With his surfer’s sense on timing and commitment, Gary threw himself into the Game, and became one of its best players. His signature model with Hobie Surfboards…the era’s leading manufacturer…was a first for an East Coast surfer, and for several years the top-selling model on either coast. He appreciated the value of brand promotion, especially when the brand was Propper. His subsidized his affair with the sport and the sea in a style 25 years ahead of the curve, setting a template of success that would later pay dividends to Eastern champions like six-time world champion Kelly Slater and four-time world champion Lisa Anderson, both from the shores of central Florida.

This was the fruit of Gary’s conscious choices, counter-culture though they might have been. These were quantifiable. His trip. Propper’s style, on the other hand, was instinctual. And never more in evidence than during the 1966 East Coast Championships held in Virginia Beach.

Already qualified for a talent-heavy final heat, fresh out of the junior ranks but already bearing the burden of performance that may have justified a conservative, cross-the-tees approach, Propper laid out his real rip on a single ride.
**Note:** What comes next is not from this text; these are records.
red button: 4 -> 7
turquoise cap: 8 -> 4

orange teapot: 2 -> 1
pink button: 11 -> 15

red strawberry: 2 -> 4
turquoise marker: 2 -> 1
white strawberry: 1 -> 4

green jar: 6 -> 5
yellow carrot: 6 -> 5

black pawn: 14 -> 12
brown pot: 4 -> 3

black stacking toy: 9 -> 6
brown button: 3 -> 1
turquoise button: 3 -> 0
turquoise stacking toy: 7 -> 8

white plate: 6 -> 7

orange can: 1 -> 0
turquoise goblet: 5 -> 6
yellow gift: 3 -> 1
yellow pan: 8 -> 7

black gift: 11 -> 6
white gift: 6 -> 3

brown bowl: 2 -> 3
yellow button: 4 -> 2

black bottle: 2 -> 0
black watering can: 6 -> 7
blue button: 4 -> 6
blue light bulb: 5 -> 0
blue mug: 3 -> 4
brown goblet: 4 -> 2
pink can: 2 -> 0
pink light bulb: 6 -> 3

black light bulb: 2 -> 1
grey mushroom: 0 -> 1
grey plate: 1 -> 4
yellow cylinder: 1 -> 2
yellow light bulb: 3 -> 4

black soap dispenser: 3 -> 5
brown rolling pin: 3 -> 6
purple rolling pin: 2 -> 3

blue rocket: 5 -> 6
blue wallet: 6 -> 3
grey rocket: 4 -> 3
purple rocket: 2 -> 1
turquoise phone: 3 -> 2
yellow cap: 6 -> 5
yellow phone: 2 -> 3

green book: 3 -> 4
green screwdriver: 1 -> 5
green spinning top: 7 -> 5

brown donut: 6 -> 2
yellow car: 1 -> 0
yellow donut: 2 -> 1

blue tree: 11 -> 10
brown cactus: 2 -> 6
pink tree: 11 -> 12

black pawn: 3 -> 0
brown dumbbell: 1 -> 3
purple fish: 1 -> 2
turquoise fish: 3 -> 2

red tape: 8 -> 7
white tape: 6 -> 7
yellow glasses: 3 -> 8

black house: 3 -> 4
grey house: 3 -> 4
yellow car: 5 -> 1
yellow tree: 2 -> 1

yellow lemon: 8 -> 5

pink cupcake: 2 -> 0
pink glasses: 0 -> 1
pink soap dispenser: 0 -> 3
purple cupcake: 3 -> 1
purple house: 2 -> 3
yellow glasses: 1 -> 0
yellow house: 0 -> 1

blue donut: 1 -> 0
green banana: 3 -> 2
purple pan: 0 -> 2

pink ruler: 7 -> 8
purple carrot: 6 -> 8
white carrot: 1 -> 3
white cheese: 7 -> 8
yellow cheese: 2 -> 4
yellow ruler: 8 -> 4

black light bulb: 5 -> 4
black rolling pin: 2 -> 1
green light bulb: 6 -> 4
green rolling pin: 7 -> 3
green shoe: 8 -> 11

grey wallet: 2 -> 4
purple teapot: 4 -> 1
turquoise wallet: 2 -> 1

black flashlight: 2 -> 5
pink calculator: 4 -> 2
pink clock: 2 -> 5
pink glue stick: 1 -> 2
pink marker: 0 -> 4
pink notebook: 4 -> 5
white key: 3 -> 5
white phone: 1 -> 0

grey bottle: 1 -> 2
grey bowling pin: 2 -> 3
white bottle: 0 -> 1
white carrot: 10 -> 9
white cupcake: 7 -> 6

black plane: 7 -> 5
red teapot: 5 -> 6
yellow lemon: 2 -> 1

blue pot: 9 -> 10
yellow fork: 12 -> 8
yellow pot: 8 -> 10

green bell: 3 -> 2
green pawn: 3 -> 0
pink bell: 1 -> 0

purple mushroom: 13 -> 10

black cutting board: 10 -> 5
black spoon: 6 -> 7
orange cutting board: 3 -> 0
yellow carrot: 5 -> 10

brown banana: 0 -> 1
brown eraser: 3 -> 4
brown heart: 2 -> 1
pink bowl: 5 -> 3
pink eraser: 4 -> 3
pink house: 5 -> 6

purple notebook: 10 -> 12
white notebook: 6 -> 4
Taking off on one of the better waves of the day, he trimmed his board then moved to the surfboard’s nose, crouched in a speedy, low-center-of-gravity crouch called a “cheater five.” With a section, or breaking crest of the wave, looming ahead, Propper didn’t back pedal…the safer approach…but stood up out of the crouch, still on the nose, driving his board through the concave wave face. This is the point where most surfer’s ride would end: forward momentum stopped, tenuously balance on the brink of a wipeout, a critical section waiting at the end of any decision.

Propper’s call? He deftly side-slipped his board, pulling the skeg from the water and drifting through the section with less resistance. Nice, but with no directional stability. In fact, Gary’s nine-six board began to spin out of control, pivoting 180 degrees, pointing skeg-first now. But what looked like a glorious end was actually playing right into Propper’s hand. An opportunity to put one of his most strident axioms into practice, one that would characterize his approach to myriad challenges ahead…go with the flow, but with attitude.

Gary simply stepped forward again, re-engaging the fin, completed the pivot and spun his board through the entire radius. A 360 degree turn. A truly space-age maneuver, completely unheard of in 1966.

Did it win him the championships? Naturally. Was it one of the many memorable performances to come, as Gary went on to become modern surfing’s first Eastern superstar? Without question. And would this same exhibition of balance, of verve, of commitment, blended seamlessly with a palpable sense of fun, serve Gary Propper on the ride that lay ahead? Say, his early days as a rock promoter, a behind-the-scenes career managing the world’s most in-your-face comedian, or teaching an entire generation of kids (with a little help from a foursome of talking turtles) the meaning of “Cowabunga, dude!”

The answer just might be found in these pages. A visual testament to the ride thus far of an extraordinary figure in popular history, a cultural pioneer who made passion his profession.

And in doing so Gary Propper did more than simply create a lifestyle. He’s created a life of style.